I use the following perl script to load the database :

#! /usr/bin/perl

use strict;

foreach my $i (1..50000) {
    print "INSERT INTO test (b,c) VALUES ($i, '2007-01-01');\n";
}

foreach my $i (50001..100000) {
    print "INSERT INTO test (b,c) VALUES ($i, '2007-01-02');\n";
}

foreach my $i (100001..150000) {
    print "INSERT INTO test (b,c) VALUES ($i, '2007-01-03');\n";
}

* Without the index merge union access algorithm

mysql> EXPLAIN SELECT SQL_NO_CACHE COUNT(*) FROM test WHERE (c >= '2007-01-02' AND c <= '2007-01-03') OR b >= 1\G
*************************** 1. row ***************************
           id: 1
  select_type: SIMPLE
        table: test
         type: ALL
possible_keys: b,c
          key: NULL
      key_len: NULL
          ref: NULL
         rows: 150533
        Extra: Using where
1 row in set (0.00 sec)

mysql> SELECT SQL_NO_CACHE COUNT(*) FROM test WHERE (c >= '2007-01-02' AND c <= '2007-01-03') OR b >= 1;
+----------+
| COUNT(*) |
+----------+
|   150000 |
+----------+
1 row in set (0.50 sec)

* With the index merge union access algorithm

mysql> EXPLAIN SELECT SQL_NO_CACHE COUNT(*) FROM test force index (b,c) WHERE (c >= '2007-01-02' AND c <= '2007-01-03') OR b >= 1\G
*************************** 1. row ***************************
           id: 1
  select_type: SIMPLE
        table: test
         type: index_merge
possible_keys: b,c
          key: c,b
      key_len: 8,4
          ref: NULL
         rows: 150532
        Extra: Using sort_union(c,b); Using where
1 row in set (0.09 sec)

mysql> SELECT SQL_NO_CACHE COUNT(*) FROM test force index (b,c) WHERE (c >= '2007-01-02' AND c <= '2007-01-03') OR b >= 1;
+----------+
| COUNT(*) |
+----------+
|   250000 |
+----------+
1 row in set (4.17 sec)

I use the 'force index' hint in order to force the optimizer to choose the sort_union algorithm. With some workload this algorithm could be choosed without the need to use the 'force index' hint.

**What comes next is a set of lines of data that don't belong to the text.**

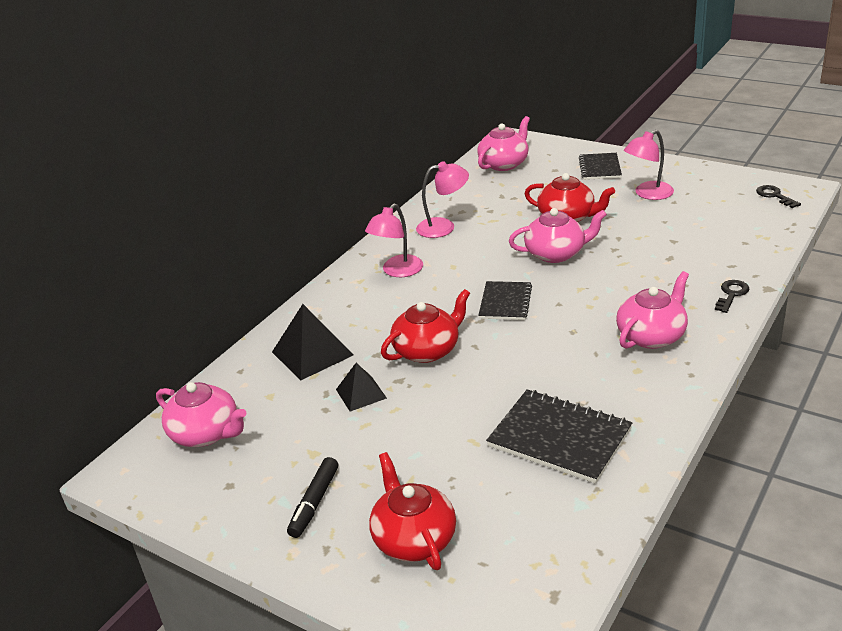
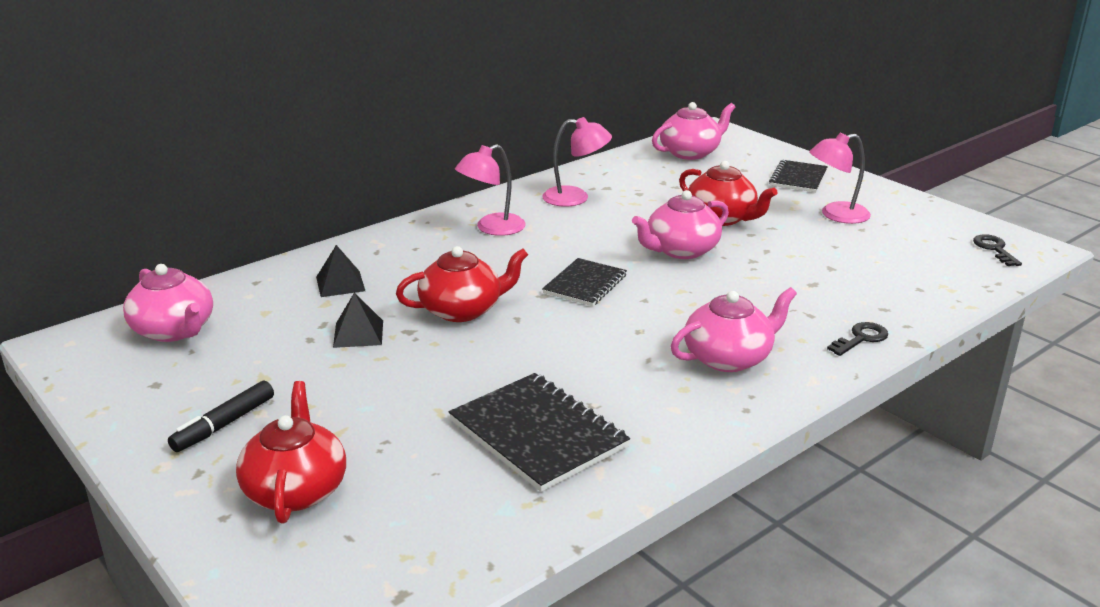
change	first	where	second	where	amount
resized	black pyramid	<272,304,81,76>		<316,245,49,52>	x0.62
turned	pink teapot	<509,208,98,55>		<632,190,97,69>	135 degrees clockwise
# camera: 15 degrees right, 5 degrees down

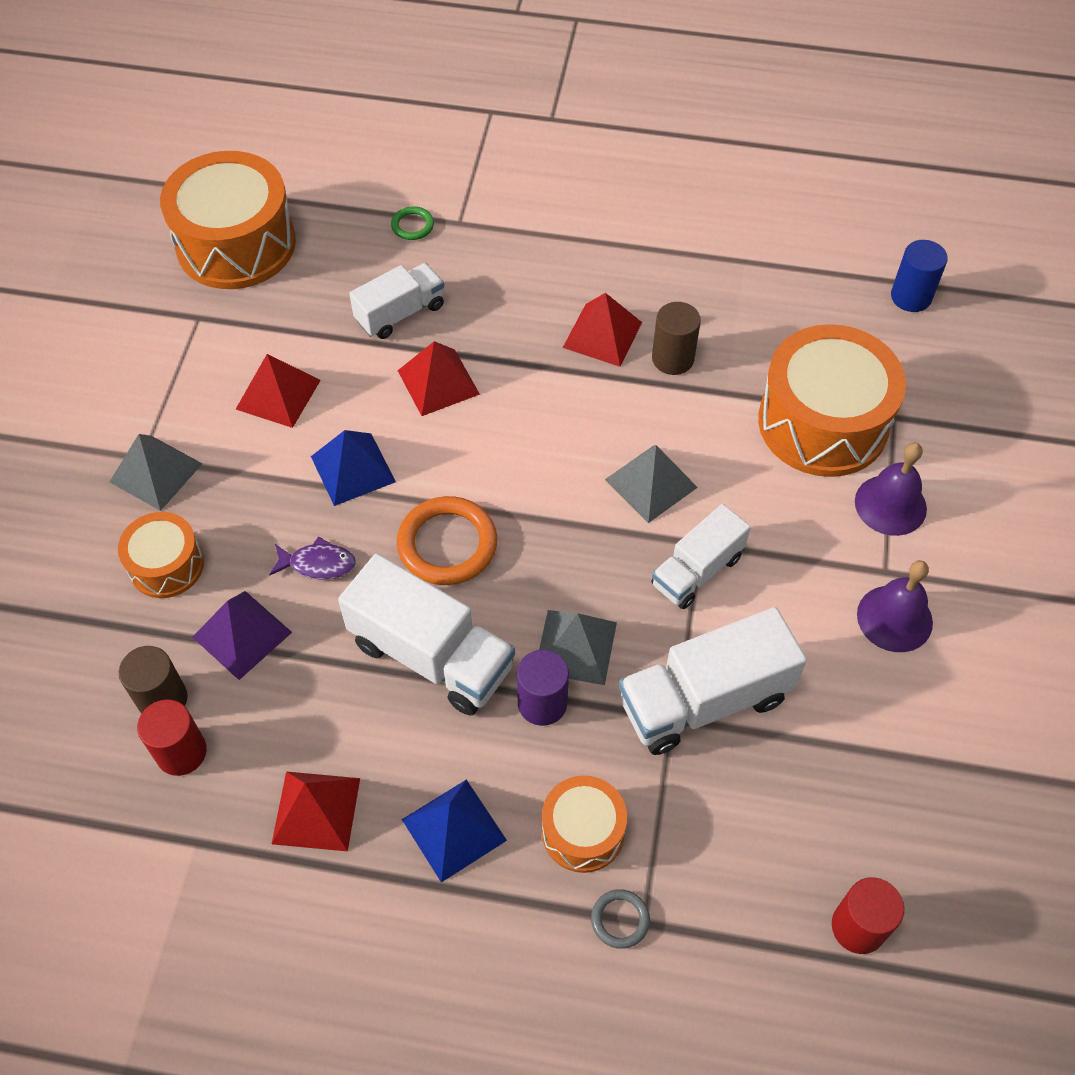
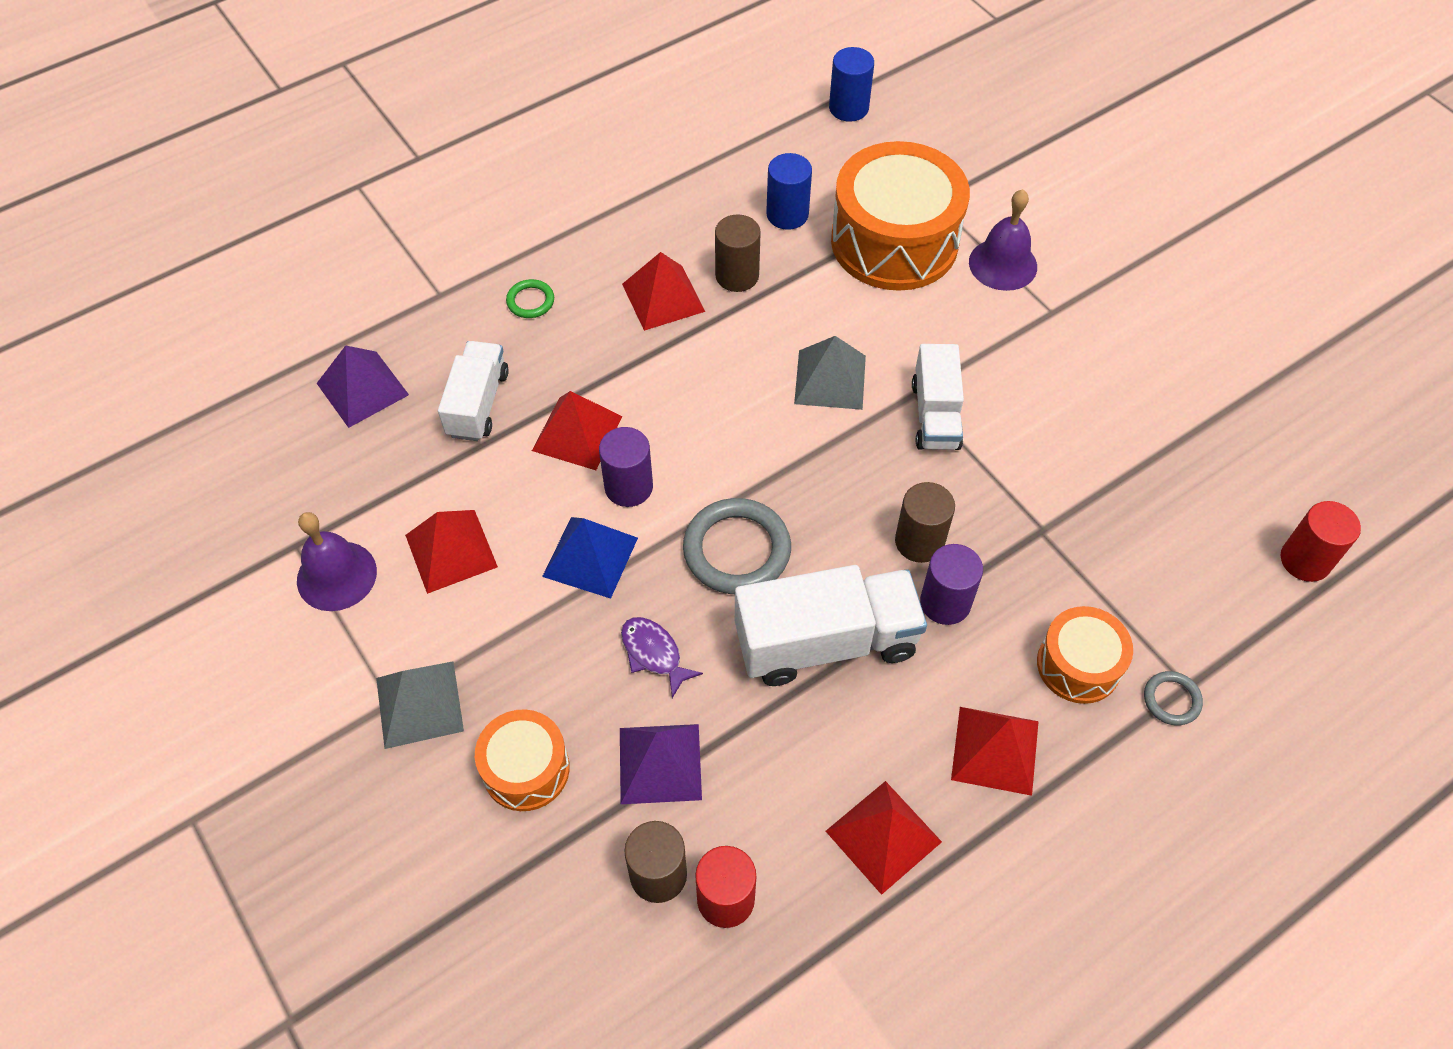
change	first	where	second	where	amount
moved	purple bell	<857,560,76,92>		<297,512,80,99>	
added			purple pyramid	<317,345,92,83>	
moved	green torus	<391,206,43,34>		<506,279,48,39>	
added			purple cylinder shape	<599,427,54,80>	
turned	purple fish	<269,536,87,44>		<621,617,82,81>	90 degrees counterclockwise
recoloured	orange-coloured torus	<397,496,100,89>	grey torus	<683,498,108,96>	
added			royal blue cylinder shape	<766,153,46,77>	
replaced	grey pyramid	<539,610,78,75>	russet cylinder shape	<895,482,60,81>	
recoloured	royal blue pyramid	<402,779,105,104>	red pyramid	<951,707,88,89>	
removed	orange-coloured drum	<160,151,136,138>			
removed	snow-white lorry	<619,607,188,148>			
# camera: 45 degrees left, 0 degrees up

When i switch to MyISAM this bug disappeared.

mysql> ALTER TABLE test ENGINE=MyISAM;
Query OK, 150000 rows affected (4.04 sec)
Records: 150000  Duplicates: 0  Warnings: 0

mysql> SELECT SQL_NO_CACHE COUNT(*) FROM test force index (b,c) WHERE (c >= '2007-01-02' AND c <= '2007-01-03') OR b >= 1;
+----------+
| COUNT(*) |
+----------+
|   150000 |
+----------+
1 row in set (2.32 sec)

Suggested fix:
I don't know if this is an InnoDB or optimizer bug.

mysqltest test case

Attachment: bug25798.tgz (application/x-gtar, text), 983 bytes.

I assign this difficult bug to Inaam. The task is to find out if it is the MySQL SQL interpreter that makes the error, or InnoDB.
--Heikki

This is a bug in MySQL code. The merge_buffers() [file: sql/filesort.cc] uses a heap of buffers for merging. This heap is initialized as:

1068   if (init_queue(&queue, (uint) (Tb-Fb)+1, offsetof(BUFFPEK,key), 0,
1069                  (queue_compare) (cmp= get_ptr_compare(sort_length)),
1070                  (void*) &sort_length))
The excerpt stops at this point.